00:00:01.934 --> 00:00:03.902
im drinking coffee

00:00:04.902 --> 00:00:05.839
while eating a missisipi cake

How can I achieve this using Grok's match pattern and placeholders?


Solution

  • So after a lot of research and reading i found THE ANSWER

    I found the best way to do it is either : - Leave Logstash and do my own script for migrating from mysql to Elastic, but then i'd have to do all the pattern recognition and replacement, which can get somehow complicated. - post-process the fields with a Ruby script/filter.

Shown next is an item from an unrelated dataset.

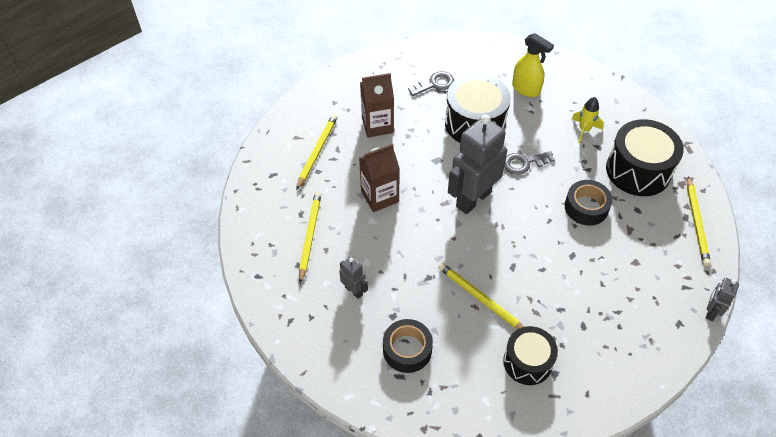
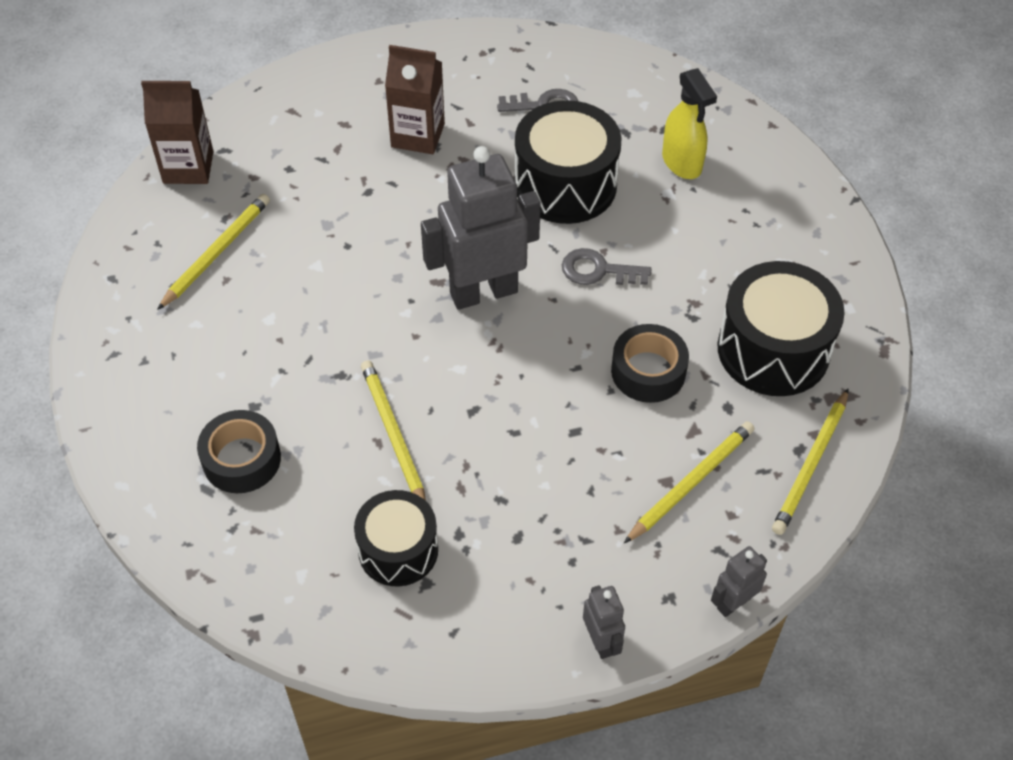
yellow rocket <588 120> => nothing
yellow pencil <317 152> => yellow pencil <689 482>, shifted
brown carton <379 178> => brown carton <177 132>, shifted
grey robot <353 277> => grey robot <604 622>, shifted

    The solution was as follow:

    ruby {
          code => "
            subtitles = []
            starts = event.get('start')
            ends = event.get('end')
            sentences = event.get('sentence')
            counter = 0
            starts.each do |v|
             temp_hash = {}
             temp_hash['index'] = counter
             temp_hash['start'] = v
             temp_hash['end'] = ends[counter]
             temp_hash['sentence'] = sentences[counter]
             counter += 1
             subtitles.push(temp_hash)
            end
            event.set('subtitles', subtitles)
          "
      }
    

    Hope that helps.

    But now i'm trying to improve this, because my ElasticSearch container fails with something like "cannot handle requests"/ goes off for a while.. just because of the indexing (currently around 20k row from mysql) into Elastic with around 40 nested objects for each.

    Anything that i can do to make faster?

    maybe a way to flag docs so i dont process them and mark them as processed the previous day or some'n ?

    Thanks, Regards.